Stéphane Peterhansel aime à rappeler qu’il y a un an, en quittant le Pérou qui accueille cette année la totalité du parcours, il comptait plus d’une demi-heure d’avance sur son plus proche rival – et qu’il a finalement pris la quatrième place finale. Lors de la journée de repos à Arequipa, samedi, le pilote d’un des trois buggys Mini a fait part de ses espoirs pour la deuxième semaine de course.

“J’espère être un peu meilleur que durant la première, parce que, comme je l’ai dit au début de la course, le vainqueur sera probablement celui qui n’aura pas commis trop d’erreurs. Et au final, auprès une semaine, le leader est Nasser [Al-Attiyah] qui a fait une course parfaite, sans grosse erreur”, a rappelé Peterhansel.

“J’ai roulé avec lui deux ou trois fois, il n’attaquait pas à fond, il avait une bonne vitesse mais il n’a pas fait de faute. Donc, pour moi, ce que j’attends de la deuxième semaine est de faire un peu mieux et d’être en mesure d’avoir une bonne vitesse sans faire de grosse erreur.”

“Cette deuxième semaine sera probablement un petit peu plus compliquée, avec plus de dunes, de navigation compliquée. La stratégie n’est pas facile à lire mais avant tout, je dois être vraiment plus concentré.”

“Bien sûr, dans ma position, je dois prendre un peu plus de risques, mais je ne sais pas si je suis capable d’en prendre ‘trop’. C’est ma philosophie, je ne prends jamais trop de risques. Je vais tenter d’attaquer un petit peu plus, mais pas comme un fou.”

Si Peterhansel souligne ainsi la performance de son rival qatari, est-ce parce qu’il estime avoir lui-même commis trop d’erreurs au fil des deux premières étapes, ayant concédé deux fois du temps ?
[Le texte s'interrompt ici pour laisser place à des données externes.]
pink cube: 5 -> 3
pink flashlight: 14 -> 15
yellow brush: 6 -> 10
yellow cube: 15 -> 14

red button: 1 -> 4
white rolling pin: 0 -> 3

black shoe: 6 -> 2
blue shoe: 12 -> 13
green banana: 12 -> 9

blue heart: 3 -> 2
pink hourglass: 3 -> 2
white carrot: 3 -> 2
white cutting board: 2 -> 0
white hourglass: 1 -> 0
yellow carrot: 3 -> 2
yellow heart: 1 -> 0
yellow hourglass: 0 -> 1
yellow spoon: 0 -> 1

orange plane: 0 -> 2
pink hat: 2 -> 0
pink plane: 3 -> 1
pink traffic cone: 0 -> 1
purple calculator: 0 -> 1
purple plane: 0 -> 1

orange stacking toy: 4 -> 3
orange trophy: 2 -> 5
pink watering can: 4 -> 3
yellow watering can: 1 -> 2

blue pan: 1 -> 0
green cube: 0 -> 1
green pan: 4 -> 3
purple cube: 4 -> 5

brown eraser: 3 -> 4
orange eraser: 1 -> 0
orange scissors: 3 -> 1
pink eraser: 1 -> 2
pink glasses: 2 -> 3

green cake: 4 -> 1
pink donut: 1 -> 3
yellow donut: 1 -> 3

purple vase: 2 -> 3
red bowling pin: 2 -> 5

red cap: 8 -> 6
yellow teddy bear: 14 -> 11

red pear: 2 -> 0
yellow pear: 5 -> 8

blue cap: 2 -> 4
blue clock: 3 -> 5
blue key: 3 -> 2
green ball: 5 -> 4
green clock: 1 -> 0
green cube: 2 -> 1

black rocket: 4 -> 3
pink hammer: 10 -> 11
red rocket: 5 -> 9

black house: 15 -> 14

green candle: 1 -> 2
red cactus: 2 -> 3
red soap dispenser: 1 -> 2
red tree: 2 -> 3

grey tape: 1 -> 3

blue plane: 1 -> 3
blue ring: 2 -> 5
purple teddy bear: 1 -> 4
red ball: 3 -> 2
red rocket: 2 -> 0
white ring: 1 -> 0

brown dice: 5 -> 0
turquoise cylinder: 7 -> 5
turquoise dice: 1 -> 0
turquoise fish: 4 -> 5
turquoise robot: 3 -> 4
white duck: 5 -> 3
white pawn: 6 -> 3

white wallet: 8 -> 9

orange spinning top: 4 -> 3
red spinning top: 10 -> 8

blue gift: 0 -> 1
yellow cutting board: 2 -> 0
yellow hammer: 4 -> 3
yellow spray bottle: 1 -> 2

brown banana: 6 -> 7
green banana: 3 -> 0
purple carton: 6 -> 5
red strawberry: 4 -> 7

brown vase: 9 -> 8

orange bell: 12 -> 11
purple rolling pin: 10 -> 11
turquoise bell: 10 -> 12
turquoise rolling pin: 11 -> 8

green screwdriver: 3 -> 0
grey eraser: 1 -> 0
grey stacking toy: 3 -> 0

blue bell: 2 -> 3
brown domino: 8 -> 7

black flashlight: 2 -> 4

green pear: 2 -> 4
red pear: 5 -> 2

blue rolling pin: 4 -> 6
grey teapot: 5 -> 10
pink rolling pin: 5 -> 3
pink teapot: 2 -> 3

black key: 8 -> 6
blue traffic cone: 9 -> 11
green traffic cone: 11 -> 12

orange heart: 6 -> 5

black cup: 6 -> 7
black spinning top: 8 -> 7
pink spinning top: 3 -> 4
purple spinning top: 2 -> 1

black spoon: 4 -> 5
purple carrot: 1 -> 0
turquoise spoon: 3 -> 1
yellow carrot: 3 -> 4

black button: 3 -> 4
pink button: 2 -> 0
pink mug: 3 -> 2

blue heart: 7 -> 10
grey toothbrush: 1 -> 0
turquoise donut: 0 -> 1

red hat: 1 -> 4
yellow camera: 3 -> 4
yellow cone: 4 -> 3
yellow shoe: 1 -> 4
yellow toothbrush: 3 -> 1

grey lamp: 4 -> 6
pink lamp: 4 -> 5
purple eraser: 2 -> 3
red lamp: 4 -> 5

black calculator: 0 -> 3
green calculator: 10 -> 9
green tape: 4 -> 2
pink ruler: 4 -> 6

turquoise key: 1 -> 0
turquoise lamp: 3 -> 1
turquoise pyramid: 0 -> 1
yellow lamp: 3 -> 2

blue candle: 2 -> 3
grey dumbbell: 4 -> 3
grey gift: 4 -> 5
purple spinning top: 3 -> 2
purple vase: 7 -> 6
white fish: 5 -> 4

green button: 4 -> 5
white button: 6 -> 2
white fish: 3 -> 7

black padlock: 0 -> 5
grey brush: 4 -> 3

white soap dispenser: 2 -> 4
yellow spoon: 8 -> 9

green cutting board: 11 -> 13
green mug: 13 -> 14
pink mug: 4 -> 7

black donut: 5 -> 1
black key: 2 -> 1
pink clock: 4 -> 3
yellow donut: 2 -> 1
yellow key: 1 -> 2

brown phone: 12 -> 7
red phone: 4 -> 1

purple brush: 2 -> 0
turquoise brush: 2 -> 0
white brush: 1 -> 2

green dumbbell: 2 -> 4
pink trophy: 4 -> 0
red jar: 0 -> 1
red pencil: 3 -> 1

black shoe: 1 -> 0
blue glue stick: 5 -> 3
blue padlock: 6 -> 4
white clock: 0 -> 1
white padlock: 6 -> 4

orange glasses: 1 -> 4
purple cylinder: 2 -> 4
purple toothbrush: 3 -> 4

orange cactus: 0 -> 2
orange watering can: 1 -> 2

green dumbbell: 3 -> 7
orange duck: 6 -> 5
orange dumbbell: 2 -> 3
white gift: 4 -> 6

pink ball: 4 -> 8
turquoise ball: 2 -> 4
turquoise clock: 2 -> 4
“Je suis resté coincé 20 minutes le deuxième jour [mardi], mais au final c’était à la fois de ma faute et dû à un problème avec le gonflement et dégonflement électronique des pneus”, répond-il. ”C’était dans une dune et le système n’a pas fonctionné alors qu’il fallait la passer avec deux bars. Et hier [vendredi], cela a été 100% de ma faute. C’était à 30 kilomètres de l’arrivée de la spéciale, que nous avions courue la veille dans le sens opposé – le terrain était donc pas mal détruit, avec beaucoup de fesch-fesch. Je n’ai pas vu un endroit où il y en avait, c’était plat, j’ai tourné très lentement, peut-être 20 km/h, mais je suis resté coincé.”

“C’était du fesch-fesch très mou, comme de la poudreuse. Quand je suis descendu de la voiture, toute ma jambe s’y est enfoncée. J’ai de petites jambes [rires], mais 70 cm de fesch-fesch, je n’avais jamais vu ça avant, et on n’était incapables de faire bouger la voiture. Il a fallu attendre de l’aide de la part de Nani Roma. Donc au départ, c’est une erreur de ma part.”

Un buggy Mini performant

De retour cette année chez X-Raid avec qui il a remporté deux de ses sept succès sur quatre roues en 2012 et 2013 (avec le 4×4 Mini), Peterhansel, seul pilote d’un buggy de la marque allemande encore clairement en lice pour la victoire, est satisfait du comportement de celui-ci.

“Il y a un point très positif qui est le niveau de performance de la voiture. On a un très bon moteur. Le deuxième jour, j’étais avec Sébastien Loeb et j’ai pu comparer par rapport à la Peugeot. J’ai aussi roulé à quelques reprises avec Nasser [et la Toyota]. La performance est bonne, le châssis est bon. Quelques détails doivent être un peu améliorés, comme le système de gonflage et dégonflage. Pas de grosses choses, mais importantes. Si vous voulez gagner le Dakar, tout doit être parfait. Il faut être prêt à 100%, et nous avons quelques points de détail qui ne le sont pas.”

“Le second point positif est qu’après cinq jours avec mon nouveau copilote, David Castera [ex-Cyril Despres, qui remplace Jean-Paul Cottret parti rejoindre l’autre ancien motard], nous n’avons fait aucune erreur de navigation. C’était propre, en cinq jours on a dû faire 300 ou 400 mètres de trop, ce qui n’est rien. Enfin, dernier point positif, nous sommes toujours en lutte pour la victoire.”

La sixième étape de ce dimanche entre Arequipa et San Juan de Marcona a débuté à 16h50, en même temps que la seconde semaine de course, pour les concurrents de la catégorie auto.